# I have no eye for nature photography



## arfeliciano21 (Nov 24, 2011)

What do I need to look for? When I'm out there I feel like I'm just walking around taking snap shots. Here are some samples c&c. Thanks in advance!
1.



waterfall2 by arfeliciano21, on Flickr
2.



waterfall3 by arfeliciano21, on Flickr
3.



sunrise by arfeliciano21, on Flickr


----------



## Tony S (Nov 24, 2011)

Don't just shoot pictures from where you are standing.  Your two moving water images look to be shot looking down on the water, get down low and shoot across at them. Gives a better sense of falling water, zoom in closer and they will seem like much bigger flows of water. It often helps to get something in the foreground to draw interest and don't be afraid to override your cameras exposure settings to get more dramatic lighting/exposures.

  The lake shot is one of those where it's just really tough to get what you were seeing or feeling at the time to show up in an image. While it has something in the foreground, it's not very interesting and has no detail. For silhouettes there needs to be something specific standing out with an interesting form. An empty sky over large expanses of water are tough to get excited over.


----------



## pathoulihan1 (Nov 24, 2011)

I agree with Tony S. When you're out with the camera, try not to get caught up in the "capture everything you see" mode. It used to happen to me a lot; I would just start shooting without intent. Occasionally I'd get lucky, but once I got into the habit and looking at scenes and objects from different angles little by little I got quite a few more "keepers". 

For instance, in your last photo, there's an interesting ripple occurring around the rocks in the water, I would have simplified the whole shot by zooming in tighter on the rocks, getting the ripple and using only the water and its great texture as a background with the rocks in silhouette. Maybe a couple of longer exposures to create the "moving water" effect around the rocks. 

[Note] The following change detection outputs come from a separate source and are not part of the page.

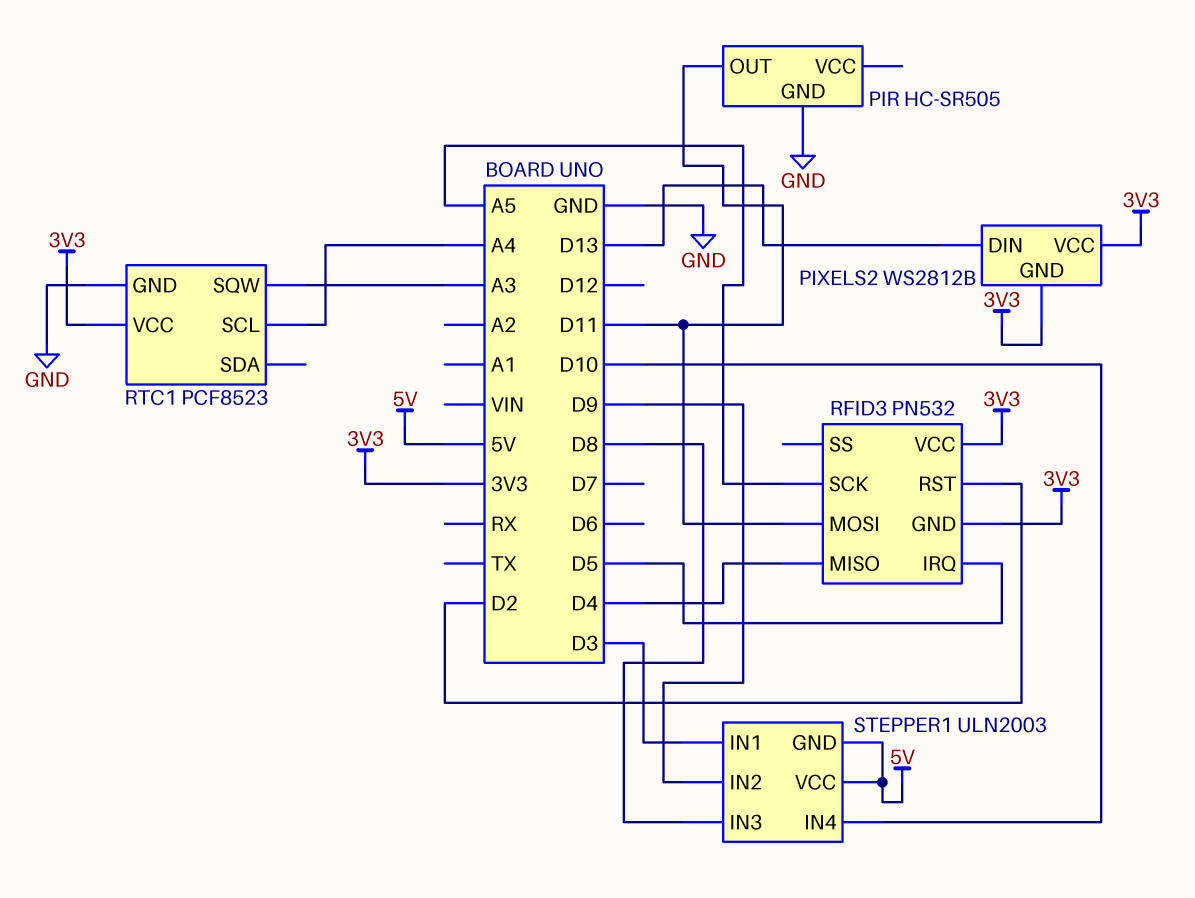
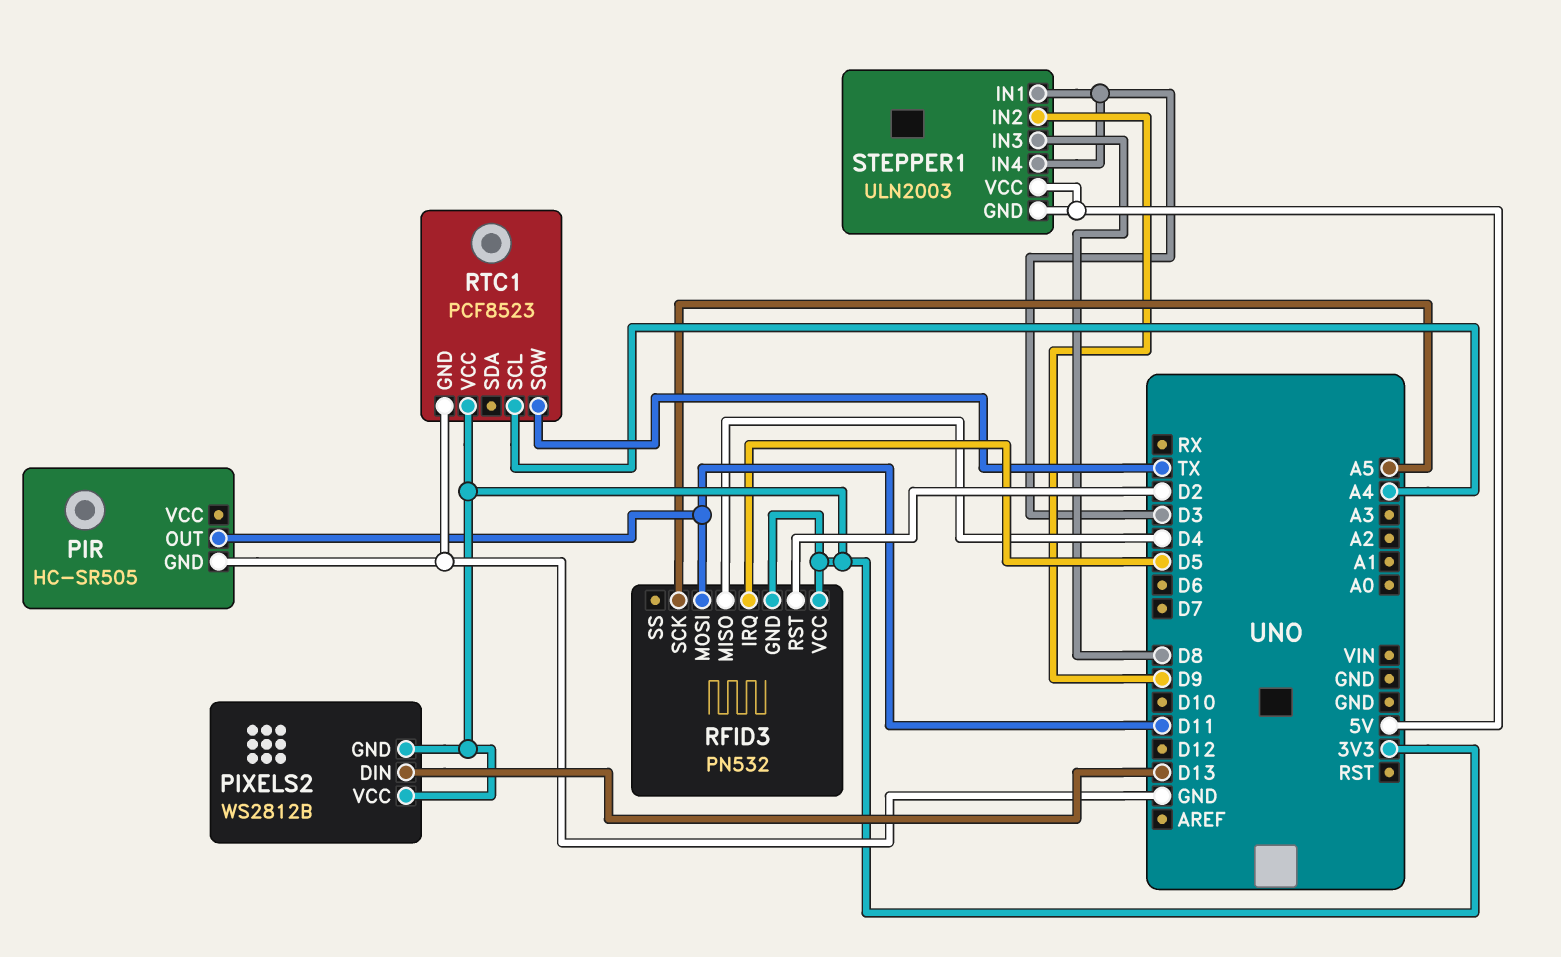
RTC1 pin SQW: A3 -> TX
STEPPER1 pin IN4: D10 -> D3

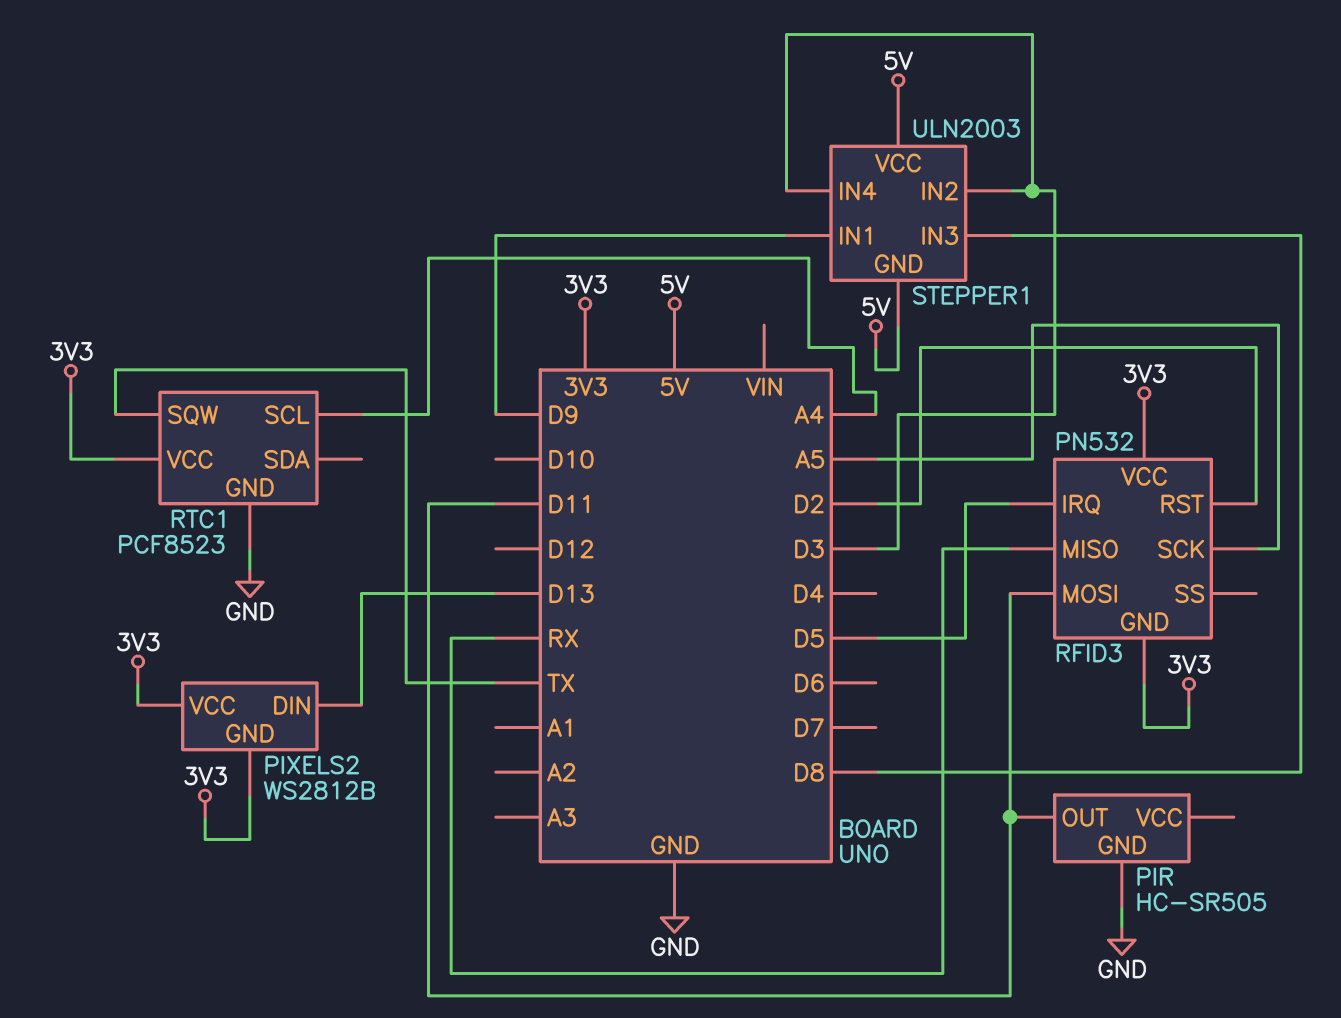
RFID3 pin MISO: D4 -> RX
STEPPER1 pin IN1: D3 -> D9
STEPPER1 pin IN2: D9 -> D3

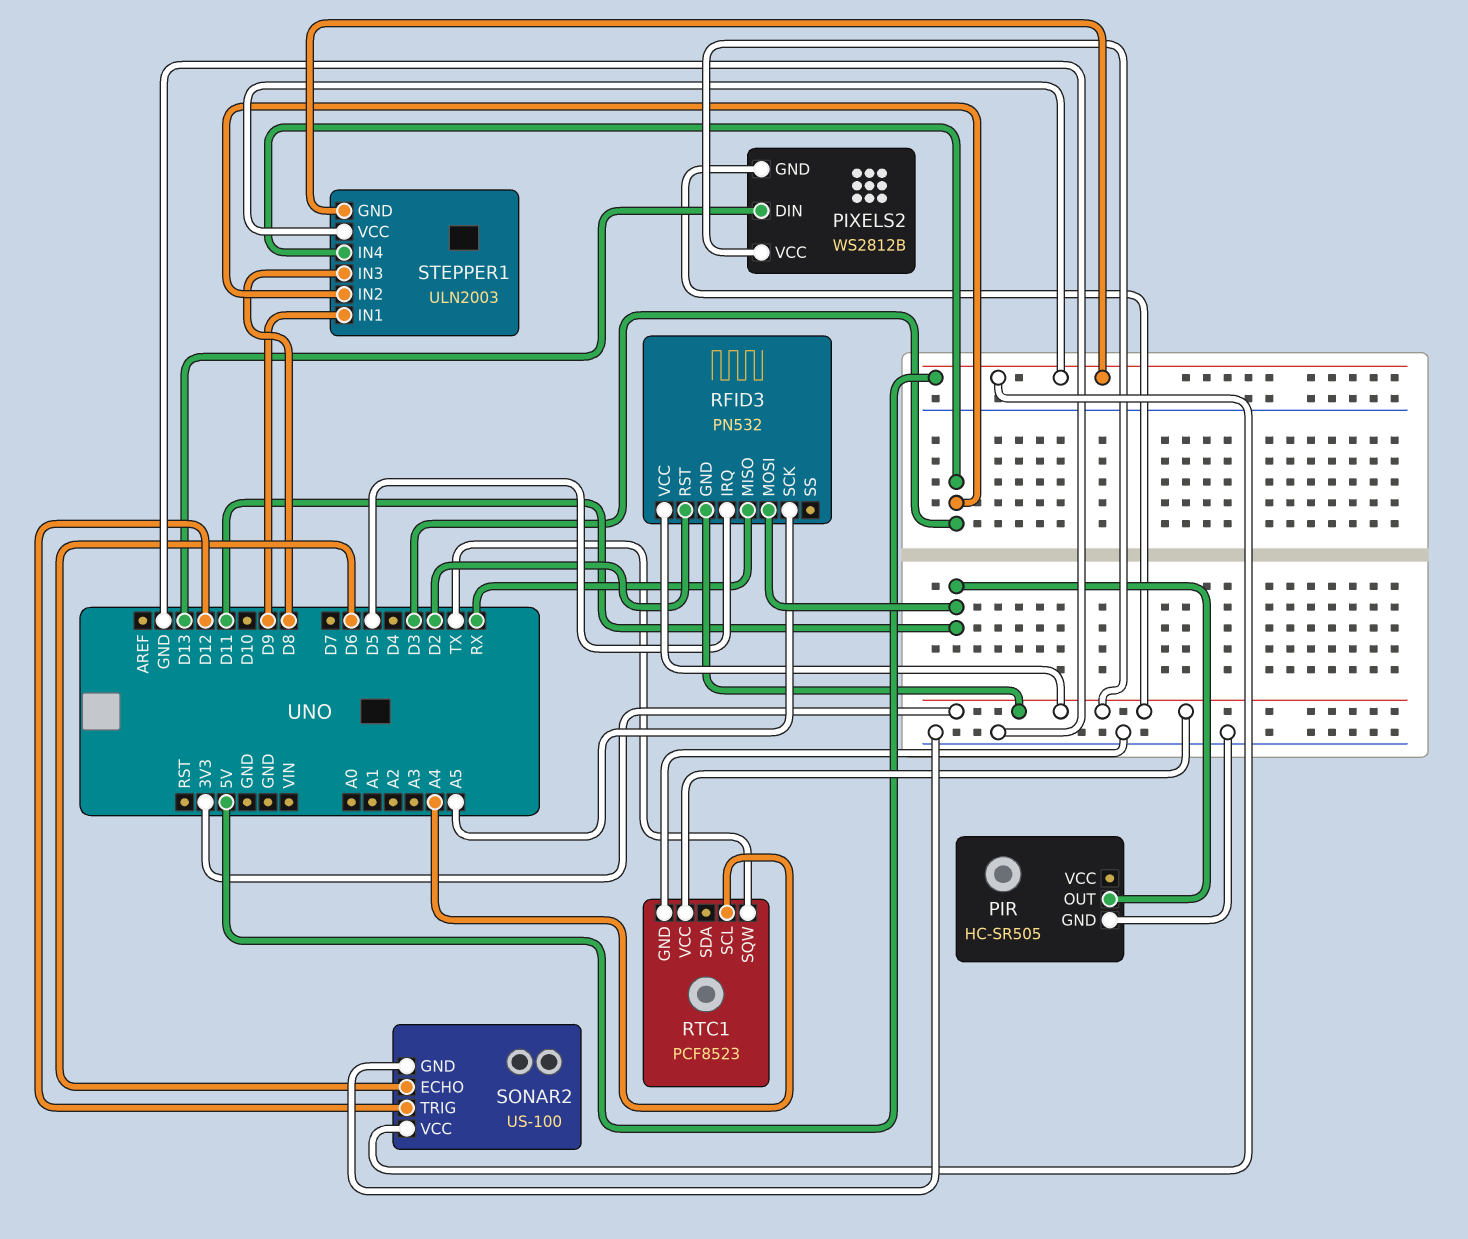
SONAR2: none -> US-100
SONAR2 pin ECHO: none -> D6
SONAR2 pin GND: none -> GND
SONAR2 pin TRIG: none -> D12
SONAR2 pin VCC: none -> 5V

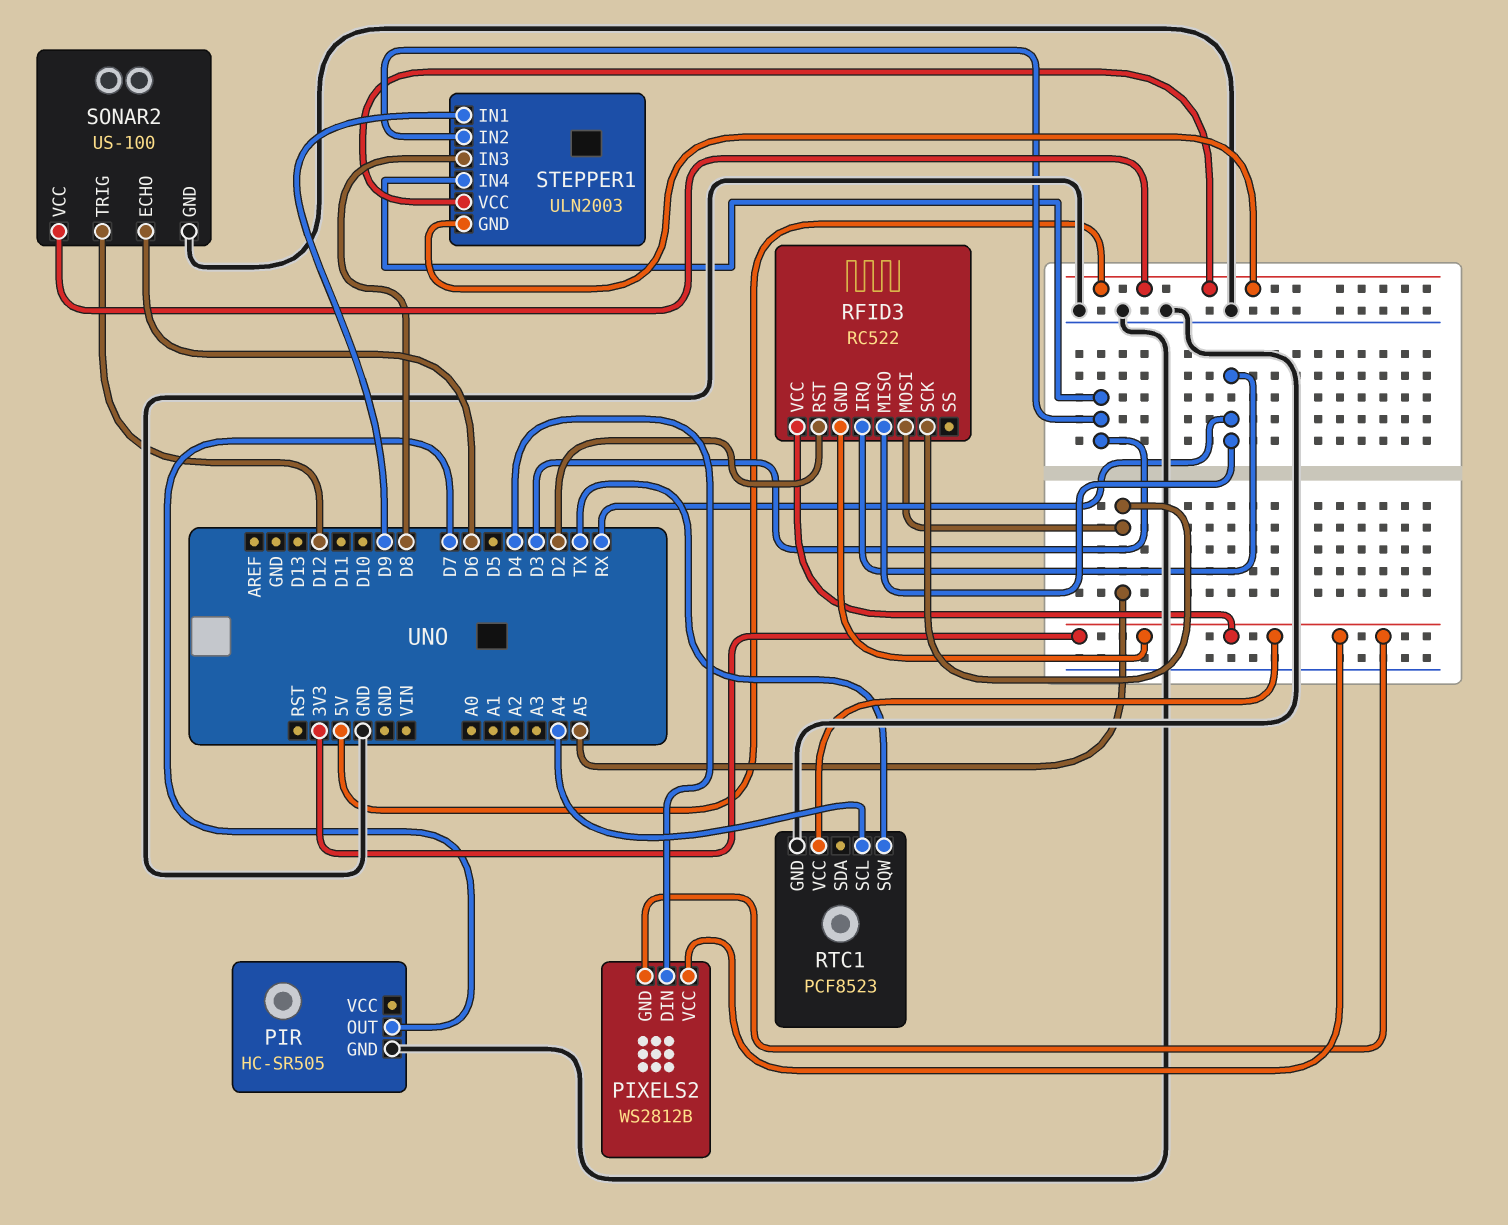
PIR pin OUT: D11 -> D7
PIXELS2 pin DIN: D13 -> D4
RFID3: PN532 -> RC522
RFID3 pin IRQ: D5 -> RX
RFID3 pin MOSI: D11 -> A5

Hope I was a little helpful

-Pat


----------



## arfeliciano21 (Nov 25, 2011)

Thanks both of you were very helpful. I will keep this in mind next time I go out!


----------



## Bitter Jeweler (Nov 25, 2011)

Have you studied composition?

That's another key to successful images.


----------



## arfeliciano21 (Nov 25, 2011)

yeah I know about composition. I just seem to get overwhelmed when I'm in the woods. It seems like too much to take in at once. I don't know what to shoot most of the time.


----------



## Bitter Jeweler (Nov 25, 2011)

Go out and shoot for composition. Pick a compositional element and go look for it. The golden "y", RoT, the elusive golden spiral, the s curve... Pick one element and go look for it. My philosophy is, when I go to a location, my subject has been handed to me. I have to find the compositions. When you start looking for compositions, rather than subjects, you are forcing yourself to see.


----------



## AlanKlein (Nov 25, 2011)

First off, your pictures are pretty good.  Don't be so hard on yourself.  The first picture is a nice shot of a little waterfall.  You might want to get creative with time exposure to blur the water movement.  But you'll need a tripod for that.  The second picture would be better if you cropped the rock out on the top.  It looks like concrete and not natural anyway.  The bottom picture has to much empty space on the left.  The picture is right "heavy" creating an imbalance.  However, if you converted it to vertical portrait mode, and cropped off most of the left side, there would be more balance.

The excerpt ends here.